Every year, when I get my bonus I think about how I will split up the money. A couple years back I received less than what I expected and discussed what to do if you receive an unexpectedly low bonus while last year I discussed what I would do with my larger than average bonus, and so following with tradition I will go into what I did with my bonus. I should mention that my bonuses aren’t huge as they usually equal less than 10% of my salary, it is just that they are a good amount all at once to hit my bank account. I also treat it like found money and who doesn’t like “finding” money?
- 25% Went into Hoard lots of cash for our future home purchase – I will chronicle this further as it comes up but looks like it is coming sooner than later with our target date to put our current house up on the market by March 1st…scary
- 5% when into my Traditional IRA for Tax Year 2011
- 5% when into my Son’s 529 – I have really been lacking in this category as The Wife and I have been so focused on getting our cash savings up to 25+% of a home purchase which in the areas we are looking will easily be above the $450,000 range.
- 5% when into my Dividend Investment Portfolio
- 5% went to pay off some of the principal of my ridiculous student loans – One of my goals is to kill off one of my student loans which has a remaining balance of a couple grand…luckily that will leave me with just $60,000 or so to go lol
- *10% when into life insurance* – This is the point of the article
- 10% is going to sit in my checking account as my actual useable bonus.
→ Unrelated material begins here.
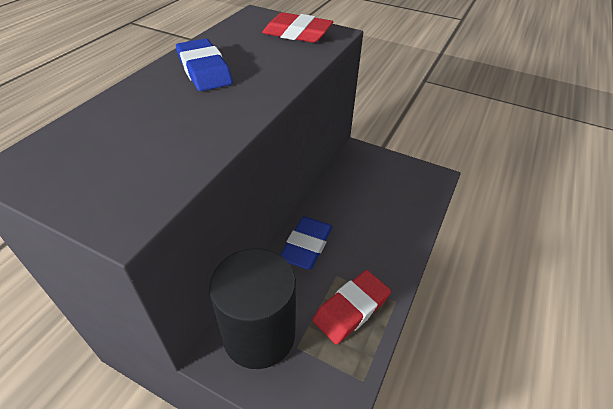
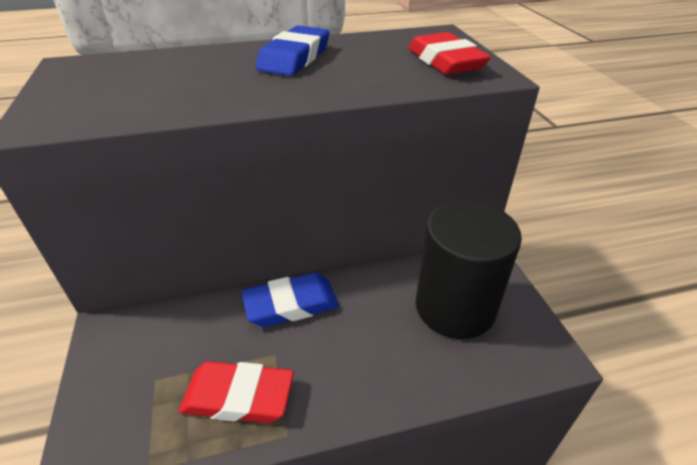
camera: 50 degrees right, 5 degrees down
(259, 334) = (150, 340): black cylinder -> black cylinder (455, 307)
The other 35% will be likely allocated in February, which usually means it will be transferred into the operation hoard cash account.
Purchasing Paid Up Additions Within My Whole Life Insurance Policy
Even before I found out how much I was getting I knew I wanted to use some of this bonus towards my protection contracts. If I had I had to guess I am underinsured; actually I don’t have to guess I have 12 different tools at work that let me know I am woefully underinsured. Currently, I have $750,000 of life insurance broken up into two parts a whole life portion ($250K) and a term portion ($500K) that is set to increase yearly.
My initial goal was to increase my term coverage with a 20 year term policy. I ultimately decided against this for two reasons, one my available income ratio would decrease which wouldn’t be good for getting that mortgage I mentioned earlier, and two, I got blood work back the other day and it wasn’t that great. To be honest the second reason was much more in play then a little term policy hurting my debt to income ratio.
I could have used a a tool like Lifeinsurancequotes.uk.com to figure out what the costs might be. Instead, I called up my insurance agent despite who was in my wedding party and sold me insurance before I got into the business I am today and asked him to look at my blood results. He let me know that it was probably best not to apply for term for another couple months as I am working to shed a couple pounds.
So since I wasn’t paying for additional term what should I do with it? I decided to bump up my whole life insurance with a paid up addition.
What is a Paid Up Addition?
Every mutual life insurance company can provide you with a definition but why don’t we use a third party like wikipedia:
…if “paid-up additions” is elected, dividends will purchase additional death benefit which will increase the death benefit of the policy to the named beneficiary. Since this additional death benefit generates cash value, it also increases the cash value of the policy.
The wikipedia definition is referring to compounding dividends, but what I did was jump in with new money. Currently, the mutual company that my main policy is with is paying near 7% in dividends so I am happy to purchase a small little policy that is “paid up” and that will throw off that dividend rate while provide more death benefit in case I were to die. It is the same thing as compounding dividends.
Did you get a bonus this year? What did you do with it?